Donald and Ruth Weber Goodman

In October 2000, Donald Goodman, a retired dentist, returned to his Pepper Pike home after his morning exercise and abruptly collapsed on the floor. After being rushed to University Hospitals of Cleveland, he was diagnosed with acute myelogenous leukemia, a rare and particularly aggressive form of cancer. Instead of chemotherapy, doctors at UH’s Ireland Cancer Center decided to treat Dr. Goodman with Mylotarg, a drug that had received Federal Drug Administration approval only five months prior. After 30 days of grueling treatment, during which time he received 19 transfusions of whole blood, Donald Goodman was declared cancer free.

While hospitalized, Dr. Goodman had been prohibited from receiving visitors, leaving him with time for reflection. One thing he naturally found himself thinking about was his estate plan. The Goodmans had already planned a gift to the community through the Cleveland Foundation. Indeed, after Dr. Goodman recovered, he and his wife sought an appointment with the foundation’s new CEO, Ronald B. Richard.

Richard’s calendar was booked for a solid month, but he offered to meet with the “dentist from Beachwood” (as Donald had modestly identified himself) after work or on a weekend. Although unwilling to inconvenience the foundation’s CEO, Goodman was so impressed by Richard’s courtesy that he drew up the couple’s bequests to the foundation in advance of his subsequently scheduled workday meeting with Richard. In 2004, the Donald and Ruth Weber Goodman Fund was established at the foundation.
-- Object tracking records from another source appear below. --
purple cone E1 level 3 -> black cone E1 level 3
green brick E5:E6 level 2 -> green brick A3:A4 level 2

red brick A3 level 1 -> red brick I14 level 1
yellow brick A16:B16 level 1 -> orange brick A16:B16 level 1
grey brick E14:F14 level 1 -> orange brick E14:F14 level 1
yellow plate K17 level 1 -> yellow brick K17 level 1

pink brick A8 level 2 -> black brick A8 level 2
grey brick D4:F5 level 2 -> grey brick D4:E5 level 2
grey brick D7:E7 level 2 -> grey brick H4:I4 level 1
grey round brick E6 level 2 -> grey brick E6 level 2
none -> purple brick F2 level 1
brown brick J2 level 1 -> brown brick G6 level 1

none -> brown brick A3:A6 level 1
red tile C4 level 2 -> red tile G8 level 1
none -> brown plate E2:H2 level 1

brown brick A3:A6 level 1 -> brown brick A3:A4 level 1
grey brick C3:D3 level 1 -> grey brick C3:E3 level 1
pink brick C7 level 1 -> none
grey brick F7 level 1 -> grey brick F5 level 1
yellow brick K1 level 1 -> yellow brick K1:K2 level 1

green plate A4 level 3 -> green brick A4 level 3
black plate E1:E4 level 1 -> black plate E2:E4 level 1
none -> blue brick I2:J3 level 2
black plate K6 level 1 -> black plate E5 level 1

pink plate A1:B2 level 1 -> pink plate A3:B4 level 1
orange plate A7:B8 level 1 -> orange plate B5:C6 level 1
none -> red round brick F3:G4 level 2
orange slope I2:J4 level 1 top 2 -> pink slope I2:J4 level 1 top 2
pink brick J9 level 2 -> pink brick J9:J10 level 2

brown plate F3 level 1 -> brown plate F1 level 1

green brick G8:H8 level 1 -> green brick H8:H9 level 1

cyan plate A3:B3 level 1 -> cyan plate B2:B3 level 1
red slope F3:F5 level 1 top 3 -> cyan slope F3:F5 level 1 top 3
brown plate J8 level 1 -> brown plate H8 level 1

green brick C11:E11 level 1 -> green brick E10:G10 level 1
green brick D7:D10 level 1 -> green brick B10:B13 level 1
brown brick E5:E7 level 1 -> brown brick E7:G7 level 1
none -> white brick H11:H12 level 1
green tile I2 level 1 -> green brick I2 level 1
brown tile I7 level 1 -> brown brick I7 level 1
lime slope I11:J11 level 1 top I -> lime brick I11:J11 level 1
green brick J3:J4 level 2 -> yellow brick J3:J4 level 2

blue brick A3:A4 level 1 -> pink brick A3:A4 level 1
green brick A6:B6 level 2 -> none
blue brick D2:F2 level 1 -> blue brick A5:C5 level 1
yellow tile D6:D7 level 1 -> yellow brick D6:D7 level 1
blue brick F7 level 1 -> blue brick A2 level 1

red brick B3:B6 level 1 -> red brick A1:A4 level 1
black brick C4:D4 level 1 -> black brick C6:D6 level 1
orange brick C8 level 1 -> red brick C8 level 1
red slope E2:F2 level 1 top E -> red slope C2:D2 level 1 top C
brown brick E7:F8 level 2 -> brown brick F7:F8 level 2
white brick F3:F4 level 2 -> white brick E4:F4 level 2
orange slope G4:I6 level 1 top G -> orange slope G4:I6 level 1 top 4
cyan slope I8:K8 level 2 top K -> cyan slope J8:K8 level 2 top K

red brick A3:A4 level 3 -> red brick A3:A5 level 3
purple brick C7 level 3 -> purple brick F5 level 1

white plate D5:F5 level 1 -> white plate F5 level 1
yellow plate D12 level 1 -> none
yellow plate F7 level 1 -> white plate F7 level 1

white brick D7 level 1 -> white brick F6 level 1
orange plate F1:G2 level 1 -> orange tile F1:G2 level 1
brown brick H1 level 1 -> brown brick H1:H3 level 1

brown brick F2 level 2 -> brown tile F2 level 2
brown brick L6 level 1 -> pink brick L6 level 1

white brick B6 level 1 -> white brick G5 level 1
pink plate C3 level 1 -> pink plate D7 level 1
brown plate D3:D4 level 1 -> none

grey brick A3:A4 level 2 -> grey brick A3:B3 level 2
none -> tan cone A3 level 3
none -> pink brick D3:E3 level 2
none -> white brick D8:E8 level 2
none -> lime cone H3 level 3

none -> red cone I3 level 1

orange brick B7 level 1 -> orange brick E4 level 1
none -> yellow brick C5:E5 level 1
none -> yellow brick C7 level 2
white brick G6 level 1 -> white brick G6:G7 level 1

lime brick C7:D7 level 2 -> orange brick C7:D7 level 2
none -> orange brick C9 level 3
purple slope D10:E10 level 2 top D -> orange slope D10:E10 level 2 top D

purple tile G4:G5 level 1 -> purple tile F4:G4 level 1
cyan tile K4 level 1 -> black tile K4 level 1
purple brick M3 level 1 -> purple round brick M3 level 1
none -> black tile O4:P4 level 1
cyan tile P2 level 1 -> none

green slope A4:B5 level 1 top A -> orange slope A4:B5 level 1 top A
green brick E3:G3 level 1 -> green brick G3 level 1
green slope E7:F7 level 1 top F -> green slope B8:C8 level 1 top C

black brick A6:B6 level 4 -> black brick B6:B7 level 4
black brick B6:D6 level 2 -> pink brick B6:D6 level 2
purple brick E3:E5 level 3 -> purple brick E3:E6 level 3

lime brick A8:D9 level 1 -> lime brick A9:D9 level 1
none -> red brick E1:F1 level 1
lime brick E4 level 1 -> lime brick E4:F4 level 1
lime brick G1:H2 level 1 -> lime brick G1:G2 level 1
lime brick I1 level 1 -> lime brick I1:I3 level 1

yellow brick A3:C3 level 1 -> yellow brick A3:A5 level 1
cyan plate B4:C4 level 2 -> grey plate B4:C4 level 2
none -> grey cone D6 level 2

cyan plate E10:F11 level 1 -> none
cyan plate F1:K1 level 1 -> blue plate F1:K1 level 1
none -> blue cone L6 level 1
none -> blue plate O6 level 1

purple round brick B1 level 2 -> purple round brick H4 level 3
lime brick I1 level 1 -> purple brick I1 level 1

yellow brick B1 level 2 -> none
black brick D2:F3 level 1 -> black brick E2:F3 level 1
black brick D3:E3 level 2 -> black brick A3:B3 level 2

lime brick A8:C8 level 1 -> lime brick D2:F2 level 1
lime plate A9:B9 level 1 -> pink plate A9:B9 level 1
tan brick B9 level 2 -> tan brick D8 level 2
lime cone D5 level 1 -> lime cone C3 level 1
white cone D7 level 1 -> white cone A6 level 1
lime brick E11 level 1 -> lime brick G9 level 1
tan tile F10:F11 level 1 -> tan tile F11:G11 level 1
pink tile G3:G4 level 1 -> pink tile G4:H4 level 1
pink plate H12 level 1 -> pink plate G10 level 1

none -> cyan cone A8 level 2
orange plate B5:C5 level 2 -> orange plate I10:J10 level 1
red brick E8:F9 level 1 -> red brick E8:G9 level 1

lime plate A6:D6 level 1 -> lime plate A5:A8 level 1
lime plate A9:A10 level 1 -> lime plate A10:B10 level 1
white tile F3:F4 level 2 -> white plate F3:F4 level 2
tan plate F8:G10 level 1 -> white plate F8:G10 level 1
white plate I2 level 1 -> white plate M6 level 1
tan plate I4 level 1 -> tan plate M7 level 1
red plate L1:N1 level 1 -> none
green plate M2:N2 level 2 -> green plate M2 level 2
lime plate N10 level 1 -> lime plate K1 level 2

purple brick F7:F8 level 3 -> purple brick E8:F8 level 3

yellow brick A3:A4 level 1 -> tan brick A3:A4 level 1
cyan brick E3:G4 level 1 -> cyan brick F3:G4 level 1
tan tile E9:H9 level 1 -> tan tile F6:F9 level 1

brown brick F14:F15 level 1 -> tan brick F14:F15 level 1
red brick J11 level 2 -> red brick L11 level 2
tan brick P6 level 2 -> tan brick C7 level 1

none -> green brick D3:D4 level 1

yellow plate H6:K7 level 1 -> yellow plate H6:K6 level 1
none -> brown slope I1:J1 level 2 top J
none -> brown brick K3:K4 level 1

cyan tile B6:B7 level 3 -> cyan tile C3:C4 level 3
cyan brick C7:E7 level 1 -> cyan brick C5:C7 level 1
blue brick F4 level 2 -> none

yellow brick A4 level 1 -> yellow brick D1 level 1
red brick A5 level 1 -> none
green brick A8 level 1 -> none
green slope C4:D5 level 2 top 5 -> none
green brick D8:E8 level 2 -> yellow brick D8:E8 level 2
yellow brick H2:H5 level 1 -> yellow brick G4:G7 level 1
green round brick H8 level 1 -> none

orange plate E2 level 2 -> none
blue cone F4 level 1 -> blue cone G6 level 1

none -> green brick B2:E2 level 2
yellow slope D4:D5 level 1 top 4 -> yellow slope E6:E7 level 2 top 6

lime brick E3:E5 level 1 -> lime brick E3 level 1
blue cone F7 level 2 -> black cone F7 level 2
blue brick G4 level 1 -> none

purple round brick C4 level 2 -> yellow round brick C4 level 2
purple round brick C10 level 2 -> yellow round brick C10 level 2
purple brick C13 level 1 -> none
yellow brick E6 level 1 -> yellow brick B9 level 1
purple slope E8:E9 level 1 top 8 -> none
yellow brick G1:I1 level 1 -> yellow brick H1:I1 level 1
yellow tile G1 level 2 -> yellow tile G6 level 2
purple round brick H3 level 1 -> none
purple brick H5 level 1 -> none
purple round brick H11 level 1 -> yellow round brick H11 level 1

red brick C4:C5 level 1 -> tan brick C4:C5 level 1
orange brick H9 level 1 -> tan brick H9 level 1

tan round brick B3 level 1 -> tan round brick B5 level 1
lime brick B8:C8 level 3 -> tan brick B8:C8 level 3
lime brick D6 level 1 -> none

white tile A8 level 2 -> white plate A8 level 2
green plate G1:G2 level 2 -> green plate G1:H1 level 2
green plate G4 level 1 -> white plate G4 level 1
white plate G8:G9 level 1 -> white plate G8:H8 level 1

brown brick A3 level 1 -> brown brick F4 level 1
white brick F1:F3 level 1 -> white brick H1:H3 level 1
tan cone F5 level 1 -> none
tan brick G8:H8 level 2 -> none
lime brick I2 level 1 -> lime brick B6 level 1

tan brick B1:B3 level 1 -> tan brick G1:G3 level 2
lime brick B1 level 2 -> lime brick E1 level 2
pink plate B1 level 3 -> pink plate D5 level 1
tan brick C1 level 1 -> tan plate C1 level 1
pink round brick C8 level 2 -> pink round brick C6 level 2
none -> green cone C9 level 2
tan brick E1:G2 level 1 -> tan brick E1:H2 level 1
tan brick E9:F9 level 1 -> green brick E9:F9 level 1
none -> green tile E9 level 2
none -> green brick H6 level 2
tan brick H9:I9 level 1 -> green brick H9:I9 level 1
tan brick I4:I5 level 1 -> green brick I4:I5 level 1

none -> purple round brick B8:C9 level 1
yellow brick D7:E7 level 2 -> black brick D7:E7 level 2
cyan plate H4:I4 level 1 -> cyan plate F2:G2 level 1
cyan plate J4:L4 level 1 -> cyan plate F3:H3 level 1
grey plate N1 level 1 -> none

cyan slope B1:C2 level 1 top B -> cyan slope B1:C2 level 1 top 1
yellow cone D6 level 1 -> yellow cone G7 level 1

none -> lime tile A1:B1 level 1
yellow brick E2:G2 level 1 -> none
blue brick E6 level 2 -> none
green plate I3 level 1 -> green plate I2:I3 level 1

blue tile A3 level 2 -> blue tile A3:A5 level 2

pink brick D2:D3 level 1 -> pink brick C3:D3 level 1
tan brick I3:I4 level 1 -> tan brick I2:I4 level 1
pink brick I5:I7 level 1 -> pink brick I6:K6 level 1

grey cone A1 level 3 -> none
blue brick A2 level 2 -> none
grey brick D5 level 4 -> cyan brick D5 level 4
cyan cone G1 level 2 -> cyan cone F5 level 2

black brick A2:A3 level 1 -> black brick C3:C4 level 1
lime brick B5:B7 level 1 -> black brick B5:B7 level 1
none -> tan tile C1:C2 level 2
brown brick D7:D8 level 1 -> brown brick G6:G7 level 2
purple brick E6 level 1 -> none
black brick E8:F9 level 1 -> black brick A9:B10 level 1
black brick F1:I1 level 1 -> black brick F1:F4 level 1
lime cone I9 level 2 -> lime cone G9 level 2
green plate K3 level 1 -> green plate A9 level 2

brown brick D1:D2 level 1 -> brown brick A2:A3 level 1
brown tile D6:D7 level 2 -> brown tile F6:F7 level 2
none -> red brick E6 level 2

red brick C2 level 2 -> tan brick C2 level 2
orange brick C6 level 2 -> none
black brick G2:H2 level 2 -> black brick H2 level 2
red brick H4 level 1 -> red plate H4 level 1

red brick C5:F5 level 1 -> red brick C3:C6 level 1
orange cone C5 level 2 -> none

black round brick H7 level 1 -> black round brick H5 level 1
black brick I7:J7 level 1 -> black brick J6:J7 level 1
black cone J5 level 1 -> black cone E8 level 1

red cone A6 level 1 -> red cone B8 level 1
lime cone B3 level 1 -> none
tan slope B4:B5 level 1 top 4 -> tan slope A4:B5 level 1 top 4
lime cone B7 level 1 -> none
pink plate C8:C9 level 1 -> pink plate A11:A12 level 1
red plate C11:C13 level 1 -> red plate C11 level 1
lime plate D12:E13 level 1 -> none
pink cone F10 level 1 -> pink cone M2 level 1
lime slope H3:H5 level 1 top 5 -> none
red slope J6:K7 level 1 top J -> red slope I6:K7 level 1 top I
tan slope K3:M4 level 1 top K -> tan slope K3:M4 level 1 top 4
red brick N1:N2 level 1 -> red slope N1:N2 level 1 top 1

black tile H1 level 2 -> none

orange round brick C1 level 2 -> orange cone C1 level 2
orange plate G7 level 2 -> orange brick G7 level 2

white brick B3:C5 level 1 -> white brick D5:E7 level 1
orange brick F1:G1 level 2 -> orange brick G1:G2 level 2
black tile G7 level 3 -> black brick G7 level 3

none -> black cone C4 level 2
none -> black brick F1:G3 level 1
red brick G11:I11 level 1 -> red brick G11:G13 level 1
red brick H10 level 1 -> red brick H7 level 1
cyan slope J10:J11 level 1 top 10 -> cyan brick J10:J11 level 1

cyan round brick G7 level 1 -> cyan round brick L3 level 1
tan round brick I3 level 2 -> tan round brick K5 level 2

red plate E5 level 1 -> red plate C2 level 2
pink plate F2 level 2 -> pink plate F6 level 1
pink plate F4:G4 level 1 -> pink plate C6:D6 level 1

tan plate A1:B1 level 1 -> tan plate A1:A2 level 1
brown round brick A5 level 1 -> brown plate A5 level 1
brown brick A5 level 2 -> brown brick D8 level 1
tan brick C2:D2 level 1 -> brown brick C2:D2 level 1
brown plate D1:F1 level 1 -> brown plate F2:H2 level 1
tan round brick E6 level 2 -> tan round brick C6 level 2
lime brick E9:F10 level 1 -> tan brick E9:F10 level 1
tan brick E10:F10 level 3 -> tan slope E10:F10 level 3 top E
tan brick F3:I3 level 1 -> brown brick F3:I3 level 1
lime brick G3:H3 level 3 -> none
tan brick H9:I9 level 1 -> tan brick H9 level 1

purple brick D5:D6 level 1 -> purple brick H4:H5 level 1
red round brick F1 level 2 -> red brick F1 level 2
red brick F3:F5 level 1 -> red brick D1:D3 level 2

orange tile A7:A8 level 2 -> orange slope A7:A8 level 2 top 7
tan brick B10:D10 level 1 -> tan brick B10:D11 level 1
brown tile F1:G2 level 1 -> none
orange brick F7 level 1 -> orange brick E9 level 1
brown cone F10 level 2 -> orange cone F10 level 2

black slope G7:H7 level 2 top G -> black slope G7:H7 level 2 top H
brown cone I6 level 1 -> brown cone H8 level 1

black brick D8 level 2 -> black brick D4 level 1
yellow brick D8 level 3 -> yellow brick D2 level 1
As a result of Dr. Goodman’s hospitalization, the couple knew exactly how they wanted the fund’s income to be used. It was designated for the advancement of medical research and education at a number of favored institutions, including UH, the Ireland Cancer Center (now the Seidman Cancer Center), the Case Western Reserve University (CWRU) School of Medicine and the CWRU School of Dental Medicine, of which Dr. Goodman was a graduate. The support of medical programming on public broadcast stations in northeastern Ohio was also stipulated as an objective.

The bequest to the fund from the estate of Dr. Goodman, who died in 2007, totaled more than $9 million. Ruth Weber Goodman, the daughter of the founder of Cleveland’s Triplex Screw Corporation and Dr. Goodman’s second wife, died in 2008. Her bequests brought the total value of the fund to nearly $70 million, making the Goodmans’ gift the largest in the foundation’s history to date.